Radicalization in French prisons is a growing threat, yet current responses focus more on repression than understanding. Isolation, stigma, and identity struggles drive inmates toward religion, but a lack of Muslim chaplains leaves a void exploited by extremists. Measures like the Radicalisation Evaluation Units (RAU), which group radicalized inmates, risk deepening divisions and reinforcing the idea of a state hostile to Islam. To break this cycle, prisons must include more chaplains and better staff training to distinguish faith from extremism. Without reform, prisons will remain breeding grounds for future violence.

In the 1980s, there was Peshawar. Today, there are French prisons. Behind the walls of correctional institutions, an invisible yet structuring phenomenon is unfolding: the radicalization of certain prisoners who, upon release, join the ranks of terrorism. Since the attacks of 2015, when Amédy Coulibaly and the Kouachi brothers had spent time in prison before moving into action, the authorities have become aware of the problem. Yet it must be acknowledged that the responses implemented remain largely insufficient.

While the media reported that 90% of the 1,700 detainees charged with terrorism or radicalization have been released between 2020 and 2025 (Stroobants, 2020), this figure is cause for concern among the population. Nevertheless, it is essential to recall that this statistic encompasses a wide diversity of profiles: from perpetrators of attacks to individuals convicted of inciting terrorism or suspected of radicalization but incarcerated for other offenses. Not all of these individuals are equally indoctrinated or dangerous. It would be erroneous, therefore, to view them as a homogeneous threat. But should we thus give in to a rhetoric of fear and a discourse of total security promoted by some political leaders? No, because prison radicalization is above all a phenomenon that must be understood before it can be effectively combated. Simple repression has never sufficed to stem such a complex process, which is based on deeper social, psychological, and structural factors.

Hence, it is essential to thoroughly analyze what drives certain individuals to become radicalized while incarcerated. Locked behind four walls, stripped of freedom and often of guidance, inmates in search of identity find in religion a refuge. Yet when the institutional religious offering proves insufficient, it is radical ideologues who monopolize the discourse. The prison thus becomes a space where extremism thrives, not so much through immediate ideological adherence as through a progressive psychological process fueled by isolation, humiliation, and a search for meaning to counter the experience of incarceration (Sarg, 2016).

Rather than succumbing to an alarmist narrative, it is imperative to analyze the underlying mechanisms that drive some individuals in prison toward extreme ideologies, in order to propose appropriate solutions. Without a deep understanding of this phenomenon, we risk being condemned to a purely repressive management that, far from curbing the threat, only nourishes it. The French prisons, lacking adapted strategies, continue to be incubators of radicalization where overcrowding and the shortage of Muslim chaplains further aggravate the problem. This situation, far from being inevitable, is nonetheless the product of institutional blindness and a lack of political courage to transform our penal system.
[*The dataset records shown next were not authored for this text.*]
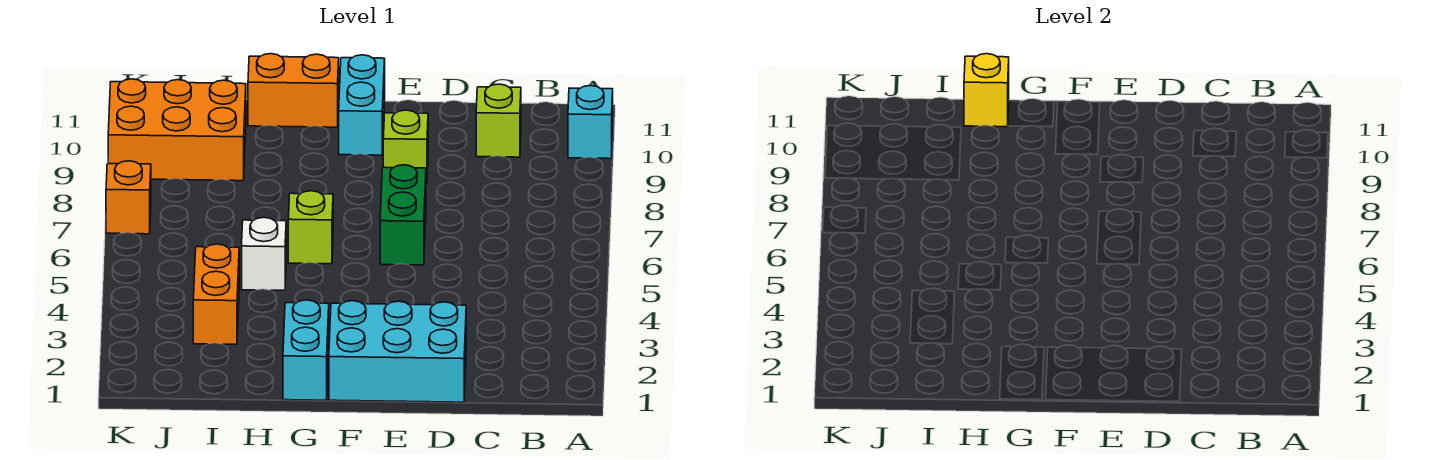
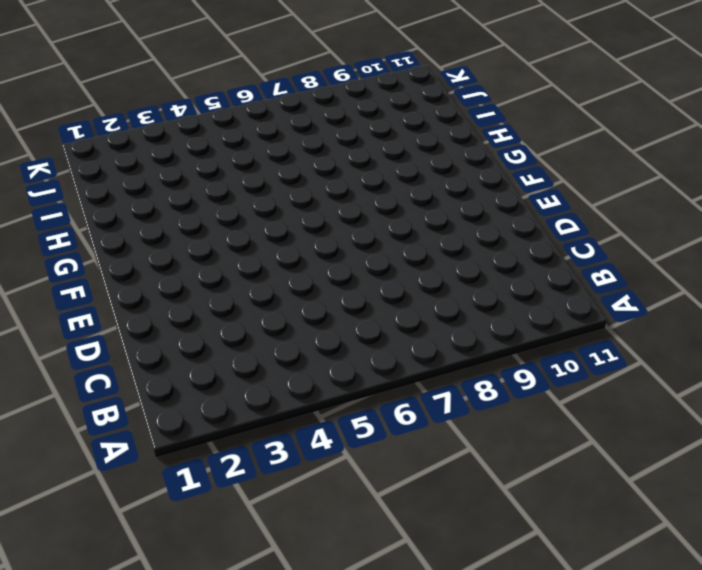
none -> cyan brick A10 level 1
none -> lime brick C10 level 1
none -> cyan brick D1:F2 level 1

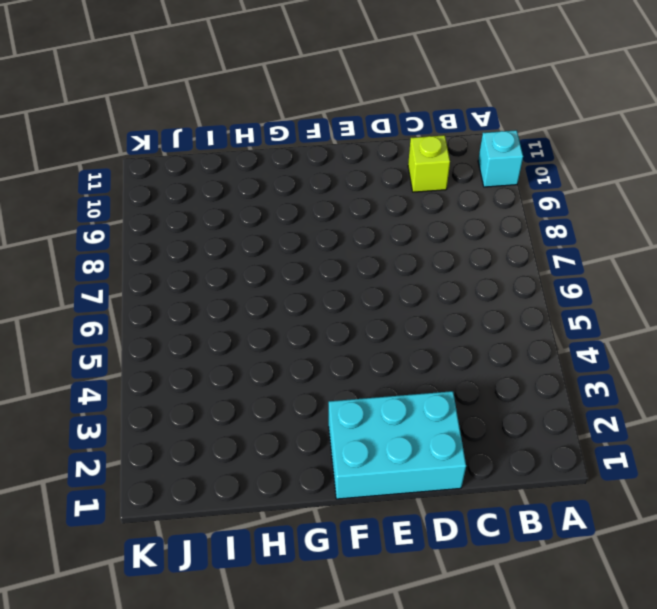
none -> green brick E6:E7 level 1
none -> lime brick E9 level 1
none -> cyan brick F10:F11 level 1

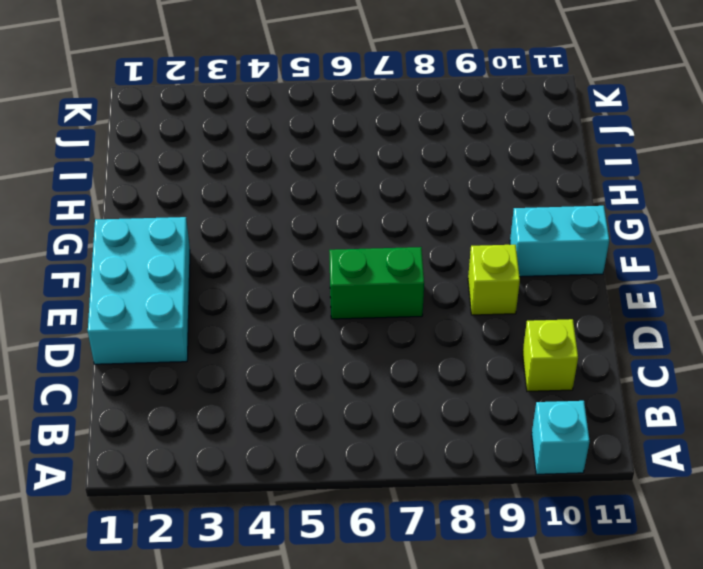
none -> cyan brick G1:G2 level 1
none -> lime brick G6 level 1
none -> orange brick G11:H11 level 1

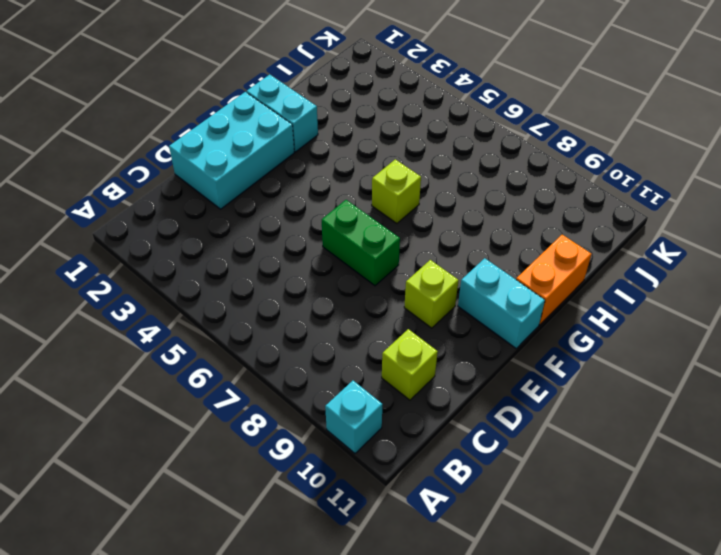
none -> white brick H5 level 1
none -> orange brick I3:I4 level 1
none -> orange brick I9:K10 level 1

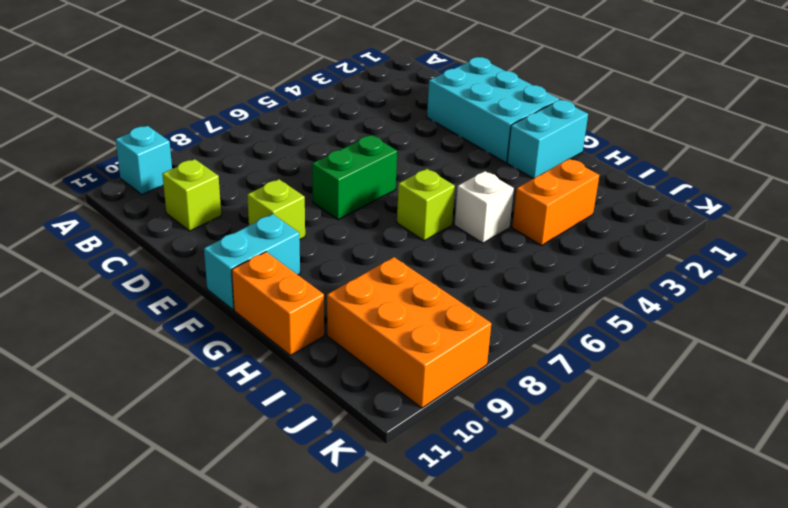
none -> orange brick K7 level 1
none -> yellow brick H11 level 2

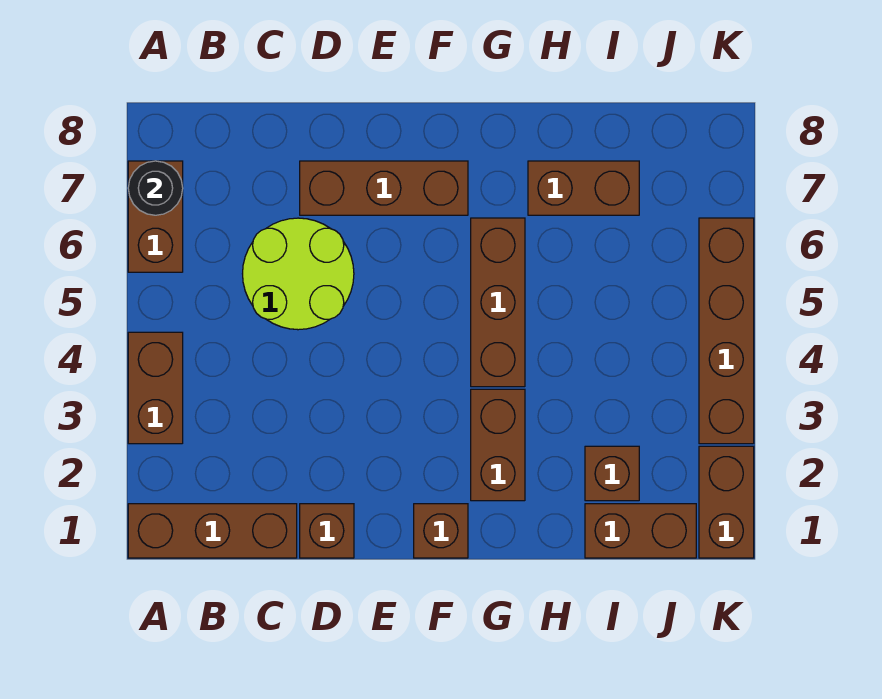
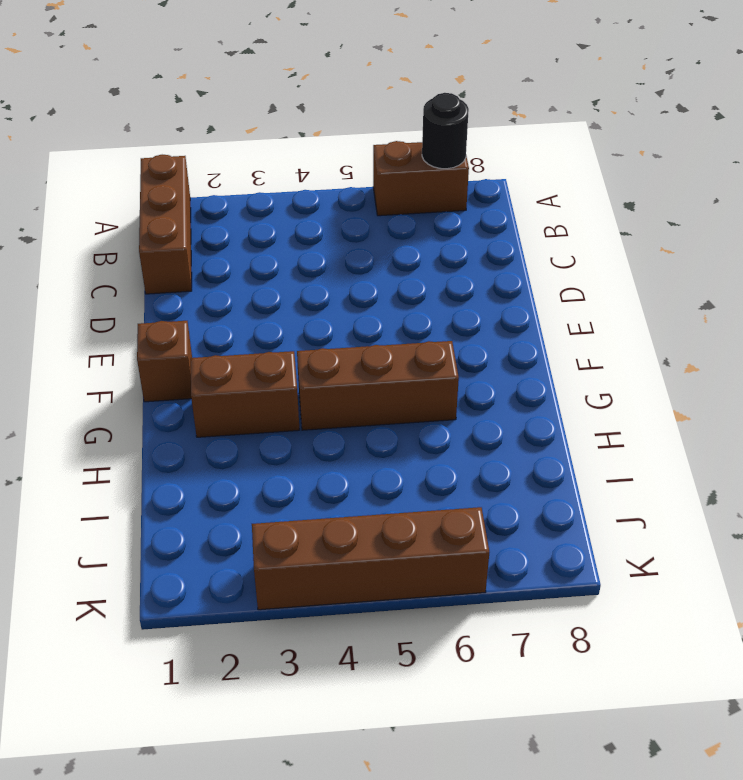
none -> brown brick A3:A4 level 1
none -> lime round brick C5:D6 level 1
none -> brown brick D1 level 1

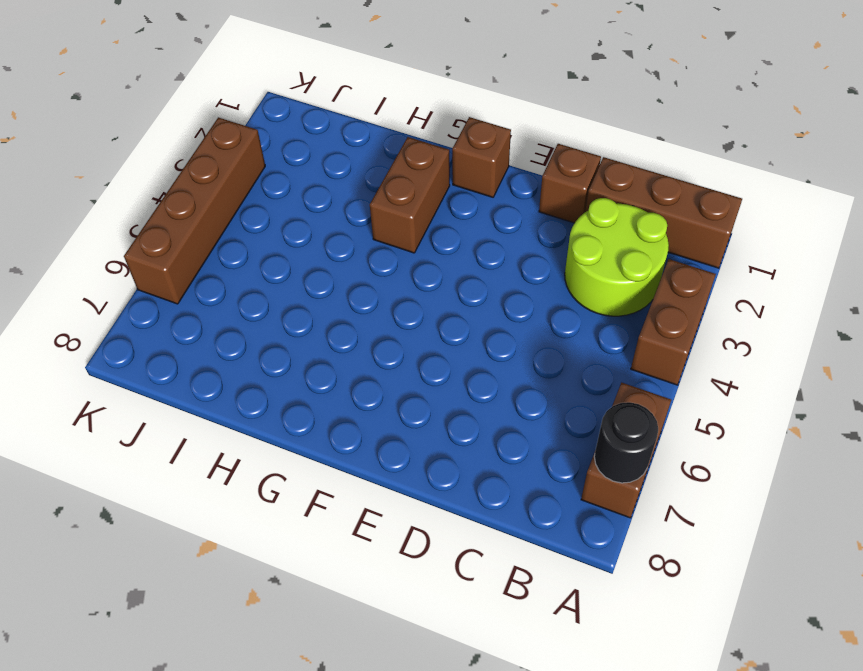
lime round brick B2:C3 level 1 -> lime round brick C5:D6 level 1
none -> brown brick D7:F7 level 1
none -> brown brick G4:G6 level 1
none -> brown brick H7:I7 level 1

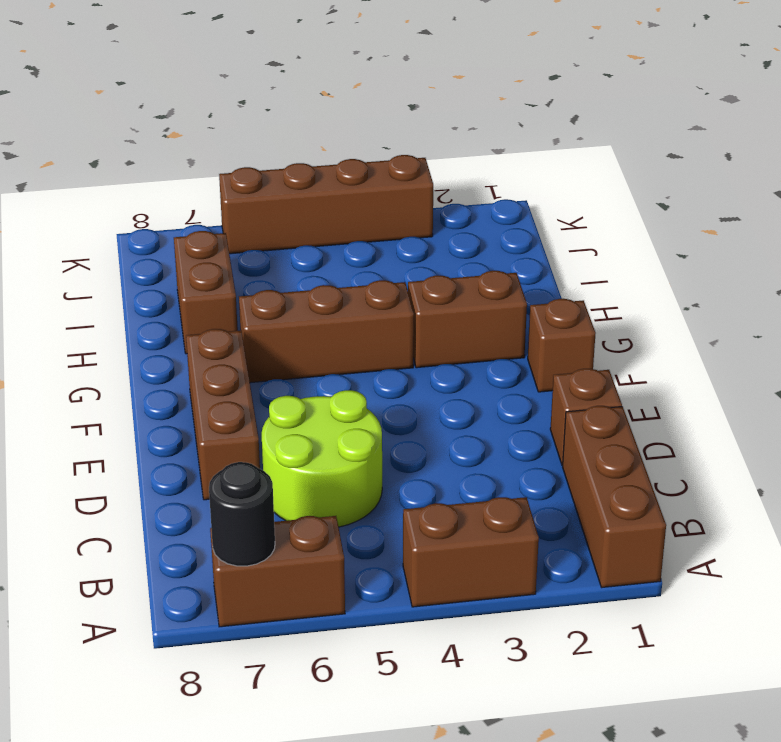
none -> brown brick I1:J1 level 1
none -> brown brick I2 level 1
none -> brown brick K1:K2 level 1

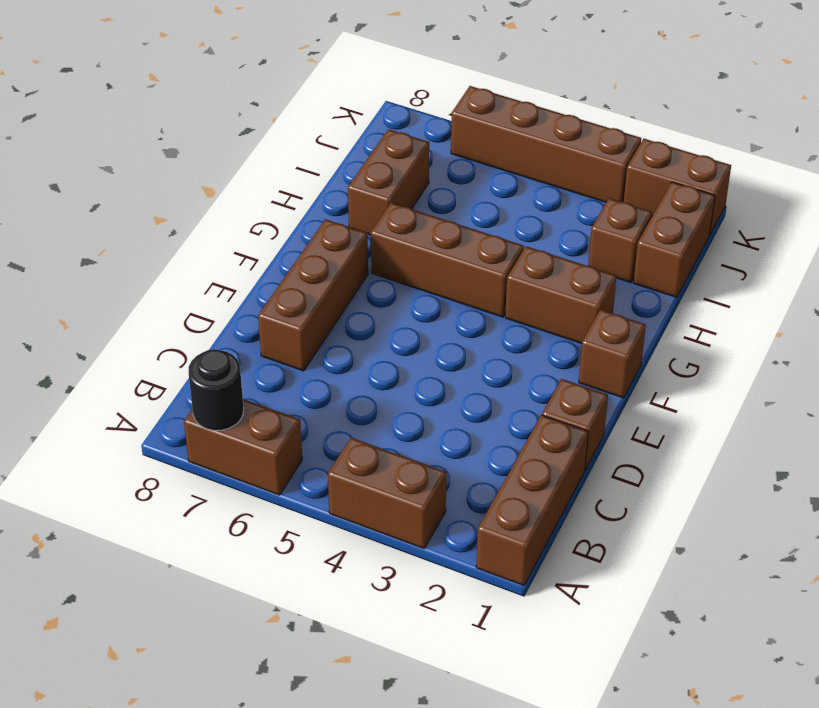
none -> lime round brick C5:D6 level 1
When Prison Destroys Identity, Religion Reconstructs It

For many individuals, incarceration is a brutal rupture that destroys social and familial points of reference. The loss of control over daily life, the stigma of being a detainee, and the violence of the prison environment drive inmates to seek a new psychological and social structure. In this context, religious adherence plays a key role. As Rachel Sarg (2016) explains, religious practice in prison allows inmates to regain dignity and reintegrate into an alternative hierarchy where their faith becomes a strength rather than a stigma.

Far from the fantasies about an automatic “radical conversion,” it is necessary to distinguish genuine spiritual seeking from a shift towards extremism. In fact, most inmates who discover or rediscover religion in prison do so in a peaceful manner, seeking to rebuild themselves (Radicalization Awareness Network, 2016). Yet this distinction is often misunderstood, and a generalized suspicion toward any Muslim religious practice in detention can paradoxically reinforce the attractiveness of more radical forms of belief.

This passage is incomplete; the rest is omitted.